# Upgrade/Downgrade driver igxprd32



## agogo (Dec 10, 2010)

Hi, I am trying to find the right driver to fix my blue screen of death when i play warcraft...
igxprd32.dll is the shifty file that causes my crashes.
I've done some research and I have searched intel download centre... no use...

Can anyone please find me a link to upgrade/downgrade my driver to make it compatible.

A lot of the drivers available for download are for G41 or 845G chipsets

My one is Mobile Intel (R) 965 Express Chipset Family

help wanted: much appreciated~!


----------



## visseroth (Oct 25, 2010)

Can you give us a make and model of your machine?
I assume it is a laptop. If it is a desktop then also get us a make and model unless custom built then we will need the model of the motherboard and make and model of the Power supply and video card.


----------



## visseroth (Oct 25, 2010)

Also try this link and check for any updates. You may also want to try uninstalling your video card driver and then rebooting and letting it reinstall the driver...

Intel® Driver Update Utility for graphics drivers - Check for the latest driver


----------



## agogo (Dec 10, 2010)

visseroth said:


> Can you give us a make and model of your machine?
> I assume it is a laptop. If it is a desktop then also get us a make and model unless custom built then we will need the model of the motherboard and make and model of the Power supply and video card.


Frankly, I am sorry but I do not know if mine is custom built!!! I think it is, and here are the 'specs'

Intel (R) Core(TM)2 Duo CPU
T5870 @ 2.00GHz
2.00 GHz, 2.99 GB of RAM

Intel
965 Express Chipset Family

Anyway, I have uninstalled the driver, now that i can still use my pc, without worrying about blue screen of death, i wish now to get my driver up to scratch for my games.

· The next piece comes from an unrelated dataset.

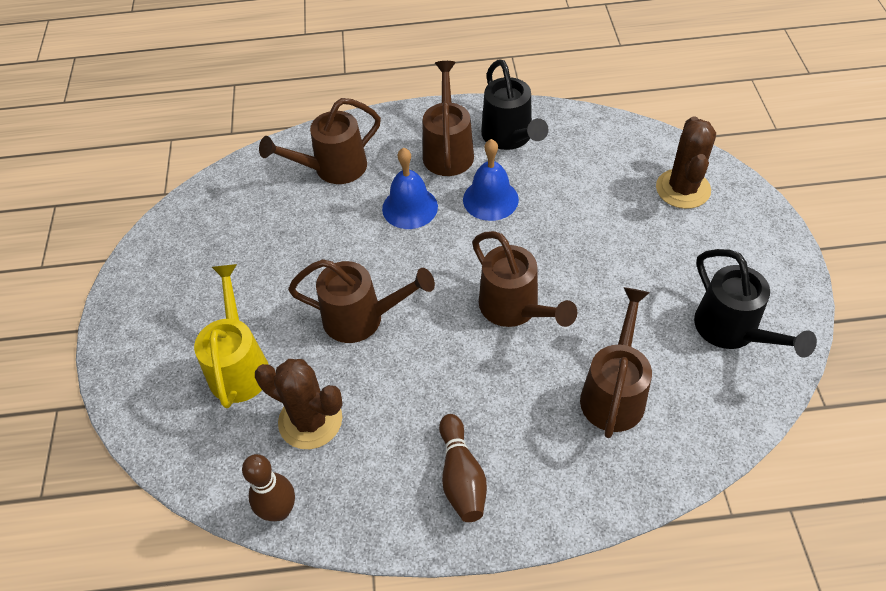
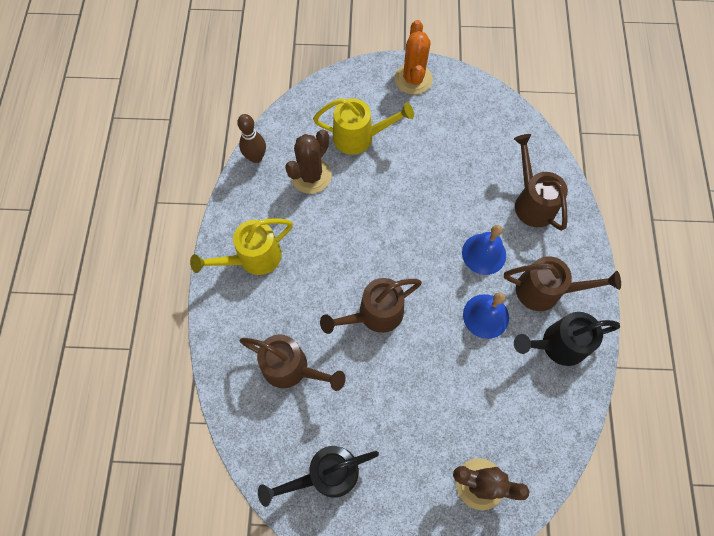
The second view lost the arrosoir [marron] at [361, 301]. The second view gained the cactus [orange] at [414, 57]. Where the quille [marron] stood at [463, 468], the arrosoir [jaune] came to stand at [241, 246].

Ok, so after i uninstall it, it says "found new hardware" i think. How do i get it to RE-INSTALL?!


----------



## agogo (Dec 10, 2010)

Graphics Driver	
Product Detected	
Current Driver Installed	

I checked out the testing thingy (after uninstalling the drivers) and im not surprised it ended up with NULL...


----------



## visseroth (Oct 25, 2010)

Well that bites and you reinstall the driver by rebooting or if it indicates that it found new hardware then it will reinstall the driver all by itself.

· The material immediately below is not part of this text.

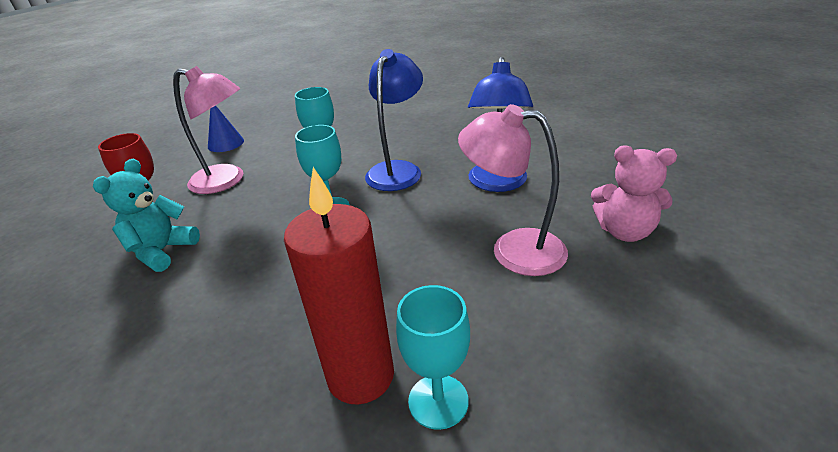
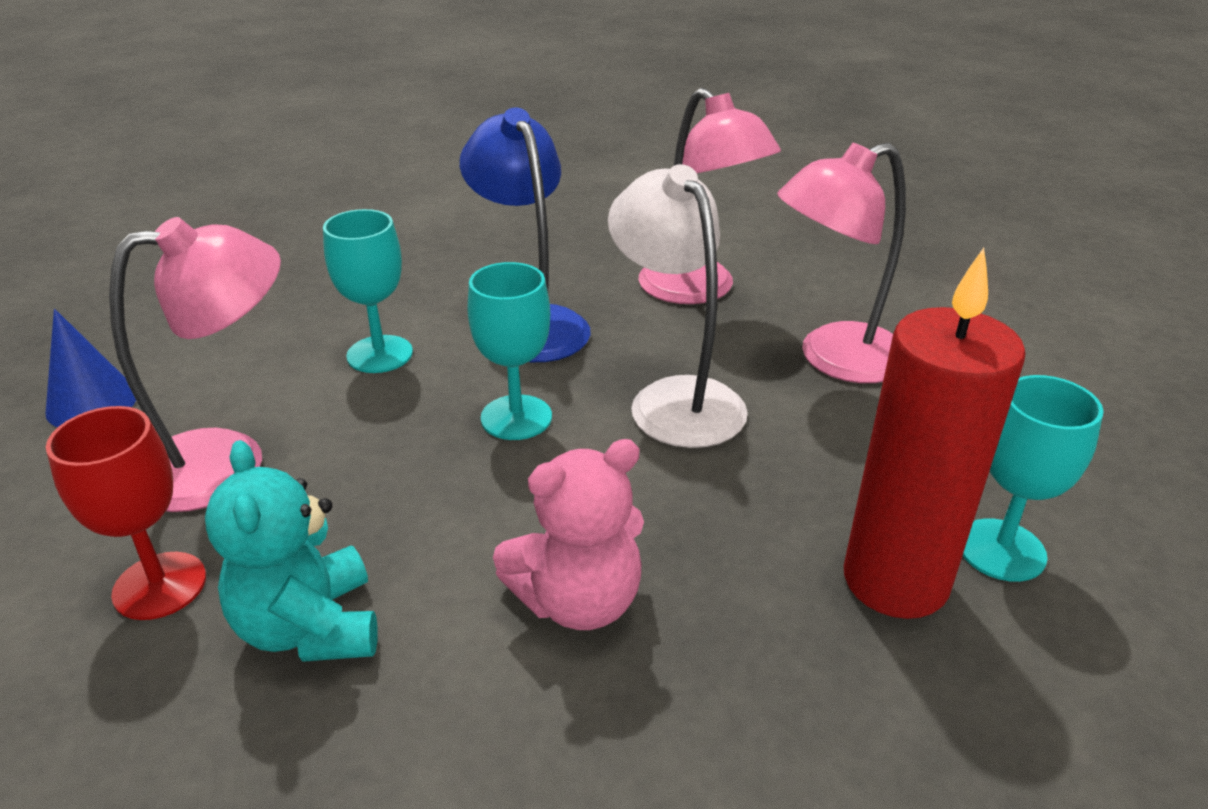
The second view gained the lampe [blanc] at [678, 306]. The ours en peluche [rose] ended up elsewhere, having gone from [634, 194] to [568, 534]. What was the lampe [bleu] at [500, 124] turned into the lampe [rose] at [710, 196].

Hopefully that helps but I did hit up the forums and that error seems to be a problem with the Intel video chipset as that chipset wasn't designed to play games on, it was designed to save power and for simple use.


----------



## agogo (Dec 10, 2010)

Well there is a "found new hardware wizard" but the latest option is Intel 82815.
No option of Intel 965 Express Chipset Family

How do drivers work: this could help my find a driver. How does one know whether a driver is compatible with certain hardware? Would I have to choose a compatible driver to work with my hardware?

Also, I don't know what my hardware is (how do you find out??) except it says "This wizard helps you install software for:
Video Controller (VGA Compatible)"


----------



## visseroth (Oct 25, 2010)

Download Everest in my Signature and take a look at your hardware information. Generate a report and post the hardware findings.


----------



## agogo (Dec 10, 2010)

just everest, not the successor aida64?


----------



## visseroth (Oct 25, 2010)

Well Aida64 I believe took over Everest, so yes, Aida64 or 32, depending on your architecture.


----------



## agogo (Dec 10, 2010)

Sorry again, i'm really noob. I don't know if i'm 32 or 64...


----------



## visseroth (Oct 25, 2010)

Well being you are running XP, I doubt it is 64 bit, you would know as 64 is uncommon. Use the 32.


----------



## agogo (Dec 10, 2010)

I can't find AIDA32, so would everest be good?


----------



## visseroth (Oct 25, 2010)

EVEREST Discontinued | Lavalys.com

That should do you just fine, give it a shot.


----------



## agogo (Dec 10, 2010)

Thanks, I have attached a file containing all hardware info. :laugh:


----------



## visseroth (Oct 25, 2010)

Try downloading this and see if it gives you any fits...
http://downloadcenter.intel.com/Detail_Desc.aspx?agr=Y&DwnldID=18774&ProdId=2800&lang=eng


----------



## agogo (Dec 10, 2010)

Well now that i have this driver... which was compatible ... it still stalled.

Now its igxpdx32.dll....
so i've done some research... and have decided to download a previous version of a graphics driver. hoping it will work!


----------



## agogo (Dec 10, 2010)

Hmmm... I still haven't got it solved...
Would you happen to have archived drivers?
Intel download centre doesn't seem to have any old versions.

win2k_xp1433.exe
win2k_xp1424.exe

I've been trying to find where to download them from, but i have no luck :upset:


----------



## agogo (Dec 10, 2010)

There wouldn't be too much harm if i did choose to downgrade my driver would there?


----------



## visseroth (Oct 25, 2010)

nope. make sure you uninstall the newer driver first or Windows won't want to downgrade it but as long as it is the proper driver for the device you'll be fine.


----------



## agogo (Dec 10, 2010)

Darn. I'll guess I'll have to wait until i get another computer.... X(.
So how about my text file? anything there helped?


----------



## lifelimit (Mar 12, 2011)

I use Notebook ACER Aspire 5920 

I just install Windows XP and I have same problem 

I try to install Intel GMA many versions. then i can solved it!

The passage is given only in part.